MPC’s deliberations on interest rates have turned increasingly complex, given the mixed signals emanating from macro variables, especially the inflation print(CPI). It is observed that despite poor consumer demand, Sept. CPI printed 7.3% on the back of August CPI at 6.9%, 330 bps higher than the upper bound of the RBI’s inflation targeting corridor. It is known that the food basket has continued to experience upward pressures throughout the pandemic period due to supply shocks pertaining to vegetables and protein based items such as poultry. Despite the expectation that these pressures will taper September onwards (when the unfavorable base effect will reverse), there seems to be a concern on the impact of other supplementary factors.

Considering the non-food basket of the CPI, we believe that the committee is particularly concerned about the fast changing dynamics in the commodities and industrial activity. While it is noted that that industrial activities are in a contractionary mode in the second quarter as well, there are signs of improvements none the less. Purchasing Manager’s Index (PMI) Manufacturing, a variable that precedes the IIP has already breached the 56 level in September and is thus officially in the expansion phase.

Rural revival on the back of healthy monsoon and consequent growth in kharif sowing is another concern as far as the inflation print is concerned. Based on previous observations, we note that rural inflation generally outperforms its urban counterpart because of weaker supply chains and a much smaller base. It has also been empirically seen that when there are higher chances of a good agricultural production, rural sector tends to exhibit strong consumption patterns, which are also partly financed via credit. Given the current situation, it is prudent to consider the all-important rural factor while assessing the future inflationary outlook.
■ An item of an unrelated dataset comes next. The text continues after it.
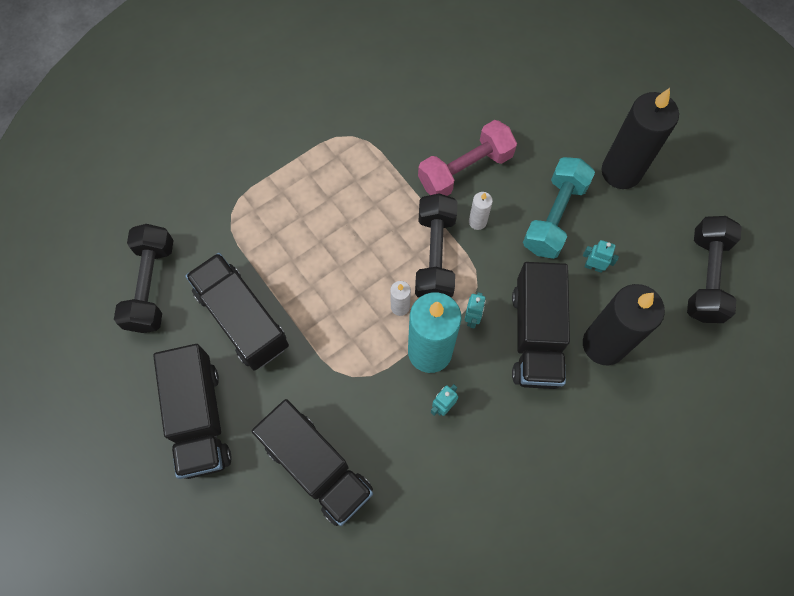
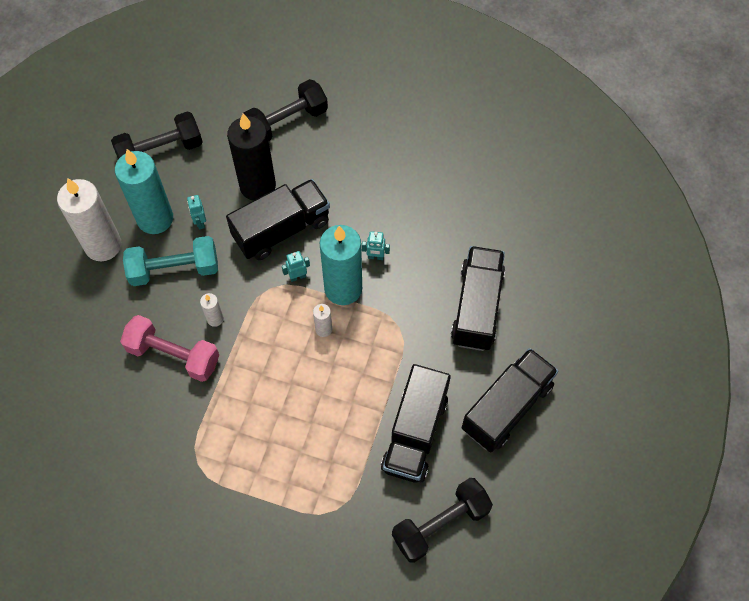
camera: 125 degrees left, 5 degrees down
(435, 255) = (265, 331): black dumbbell -> black dumbbell (286, 122)
(621, 171) = (103, 245): black candle -> white candle
(623, 230) = (155, 218): none -> turquoise candle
Overall, the MPC, as an RBI functionary of monetary policy – has holistically assessed the macro economic situation to reach a consensus on rates and devise necessary liquidity support for the system. The MPC has affirmatively maintained its accommodative stance and is expected to do so as long as it is necessary. Going forward, RBI will continue to take initiatives pertaining to digitization which will strengthen the monetary institutional framework further leading to a more effective response to a rapidly evolving situation.